Illicit Synthetic Drugs: Trafficking Methods, Money Laundering Practices, and Coordination Efforts
Fast Facts
Mexican transnational criminal networks supply fentanyl and methamphetamine to the U.S., fueling a synthetic drug crisis and contributing to hundreds of thousands of overdose deaths in the last 5 years.
Efforts to combat these activities include federal agency coordination and information sharing with state, local, and international partners through task forces and other means.

Stock photo of a pile of cash with an assortment of multicolored pills scattered on top. A rolled up $100 bill pokes out of the neck of a brown glass bottle, lying on its side on top of the other money.
Highlights
What GAO Found
Mexican transnational criminal organizations are a major supplier of the top two illicit synthetic drugs involved in overdose deaths in the U.S.—fentanyl and methamphetamine. To supply these drugs to U.S. users, these organizations
- source and purchase precursor chemicals primarily from China, using payment methods such as electronic funds transfers and virtual currency;
- produce or oversee the production of fentanyl and methamphetamine in clandestine labs in Mexico; and
- smuggle the drugs across the U.S.-Mexico border and supply them to U.S.-based drug trafficking groups.
Local drug trafficking groups sell these drugs to users through e‑commerce platforms, online marketplaces, mobile applications, and social media using payment methods such as cash, peer-to-peer payment applications, and virtual currency, according to Financial Crimes Enforcement Network (FinCEN) and Drug Enforcement Administration (DEA) reports.

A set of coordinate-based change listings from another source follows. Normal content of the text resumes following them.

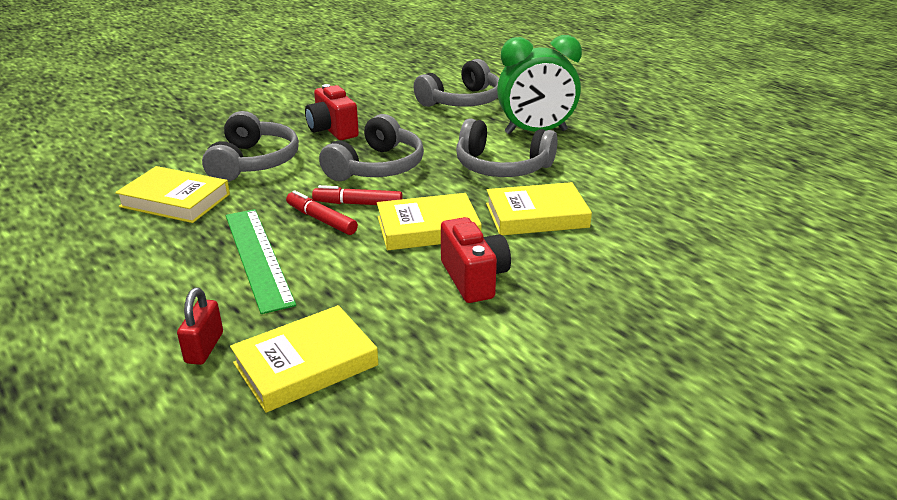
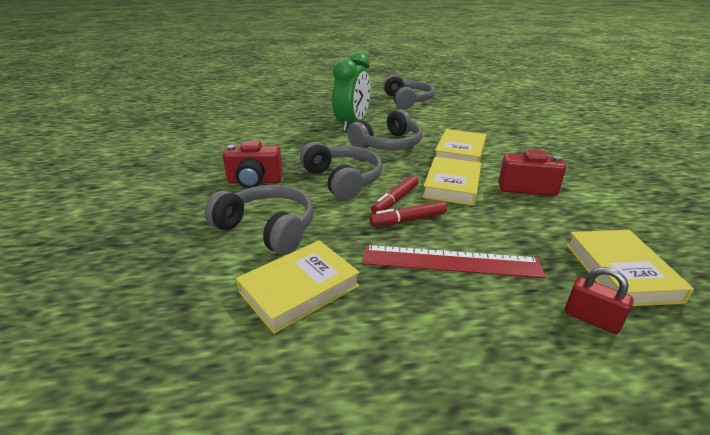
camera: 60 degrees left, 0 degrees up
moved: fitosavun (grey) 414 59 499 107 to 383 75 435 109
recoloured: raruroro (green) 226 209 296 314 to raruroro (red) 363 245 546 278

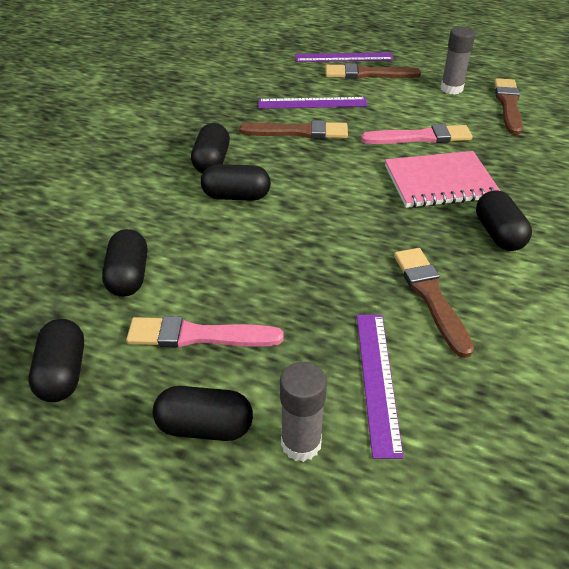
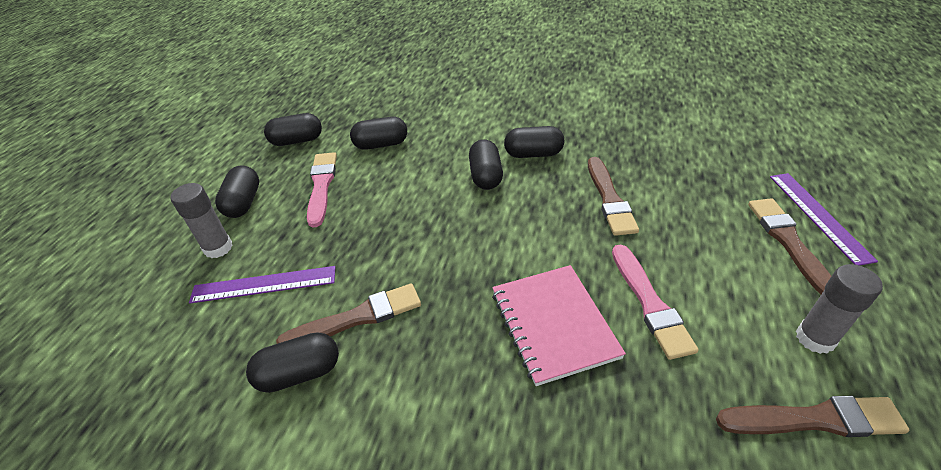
camera: 85 degrees right, 0 degrees up
removed: raruroro (purple) 258 97 368 109
moved: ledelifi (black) 476 190 532 251 to 246 332 339 393

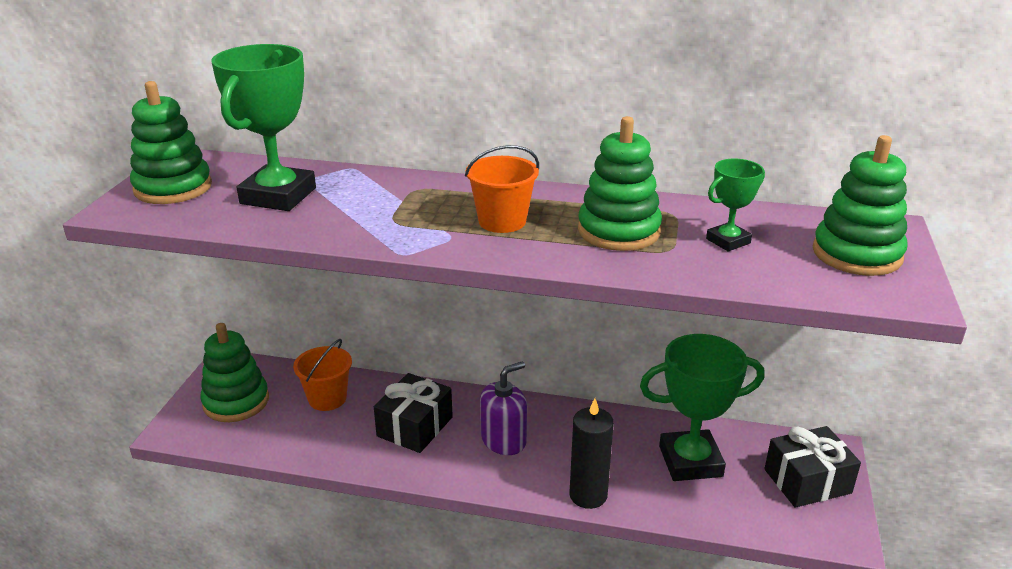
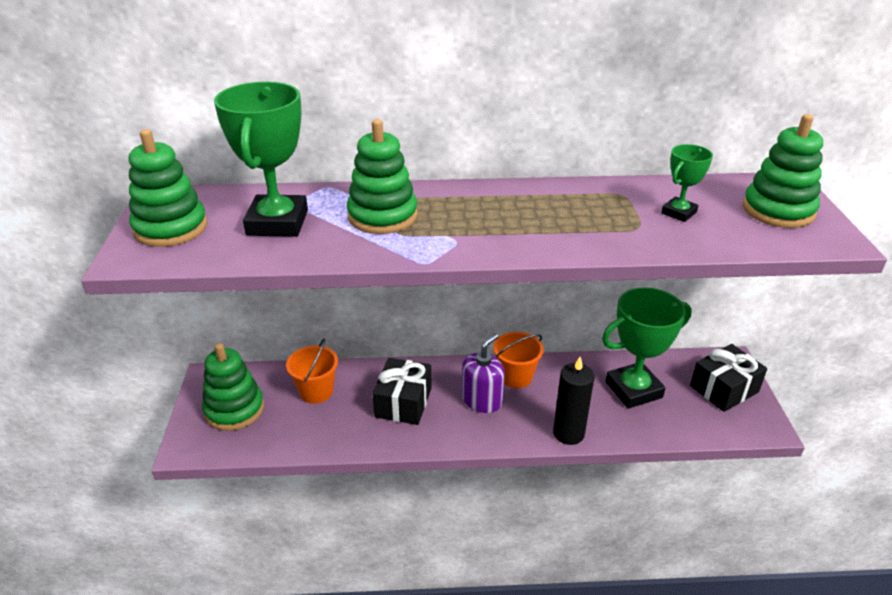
camera: 15 degrees left, 5 degrees up
moved: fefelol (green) 578 116 662 251 to 347 119 418 234; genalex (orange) 465 145 539 233 to 493 332 544 388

Transnational criminal organizations launder the illicit proceeds from synthetic drug sales using methods such as
- bulk cash smuggling (moving physical currency across international borders),
- funnel accounts (bank accounts that collect deposits from members of the criminal network in multiple locations),
- trade-based money laundering (using goods in trade transactions to disguise the movement of illicit funds),
- virtual currency (exchanging bulk cash for virtual currency), and
- Chinese money laundering networks.
Chinese money laundering networks are largely decentralized and use both underground-banking mechanisms (which bypass formal banking channels) and other laundering methods within banking systems to convert, move, and obscure illicit proceeds for a fee. Mexican transnational criminal organizations are increasingly using these networks in part because their laundering schemes have lower costs than other organizations, according to law enforcement officials.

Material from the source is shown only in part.